Regulators say rapid retail inflows, futures-based product mechanics, plus a two-stock concentration created a feedback loop that amplified losses.

Overview

  • The KOSPI plunged about 10% in a single session on June 23, 2026, when sharp falls in Samsung Electronics and SK Hynix triggered one of five circuit breakers that wiped roughly ₩400 trillion in market value during June.
  • South Korea approved 16 single-stock 2x and inverse ETFs on May 27 that drew rapid retail money, swelling domestic assets to about 14 trillion won (roughly $9.1 billion) while a Hong Kong-listed SK Hynix 2x ETF reached about $16.8 billion.

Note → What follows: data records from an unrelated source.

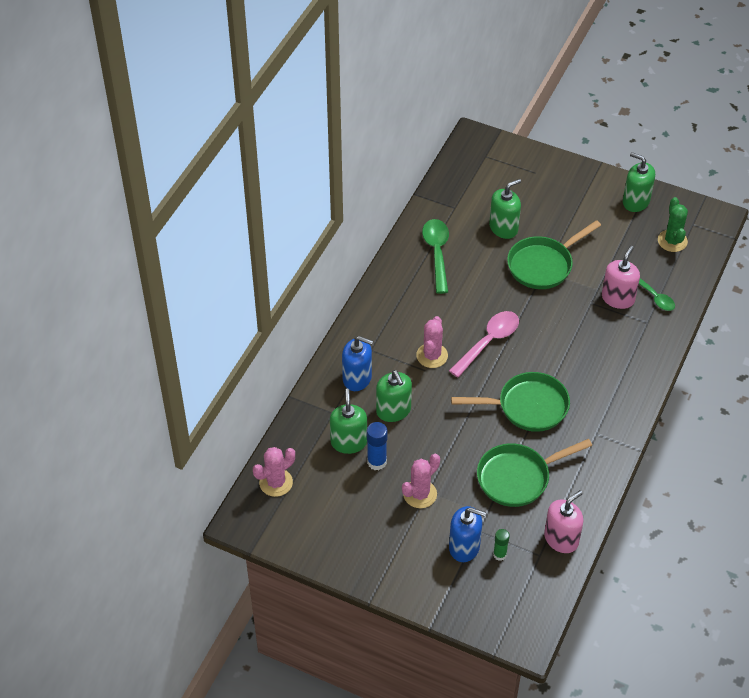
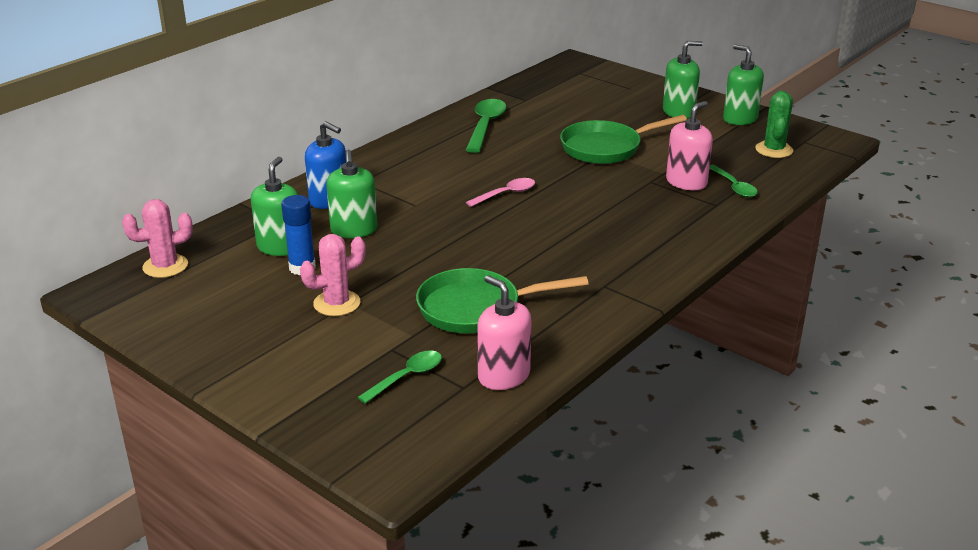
camera: 15 degrees right, 20 degrees down
(432, 355) = (430, 195): pink cactus -> none
(464, 547) = (362, 361): blue soap dispenser -> none
(488, 342) = (506, 194): pink spoon -> pink spoon, size x0.64
(499, 554) = (407, 377): green glue stick -> green spoon
(503, 228) = (573, 118): green soap dispenser -> green soap dispenser (679, 112)
(528, 406) = (525, 250): green pan -> none
(561, 539) = (503, 376): pink soap dispenser -> pink soap dispenser turned 105 degrees counterclockwise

  • The ETFs replicate via on-exchange single-stock futures and use daily 2x leverage, a combination that creates a timing mismatch because futures trade 15 minutes after stocks and ETFs stop and causes compounding effects that magnify moves for holders who do not trade daily.
  • Financial Supervisory Service Governor Lee Chan-jin publicly blamed the products for worsening volatility, estimated large brokerage commissions from the boom, and said regulators are considering steps to stabilize markets as the National Pension Service is constrained from buying dips.
  • Market fragility remains as turnover and leveraged positions stay high, reported margin-debt figures differ across sources, retail investors who hold most ETF shares face heavy losses, and watchpoints include continued ETF flows, cross‑market spillovers from Hong Kong listings, and possible regulator intervention.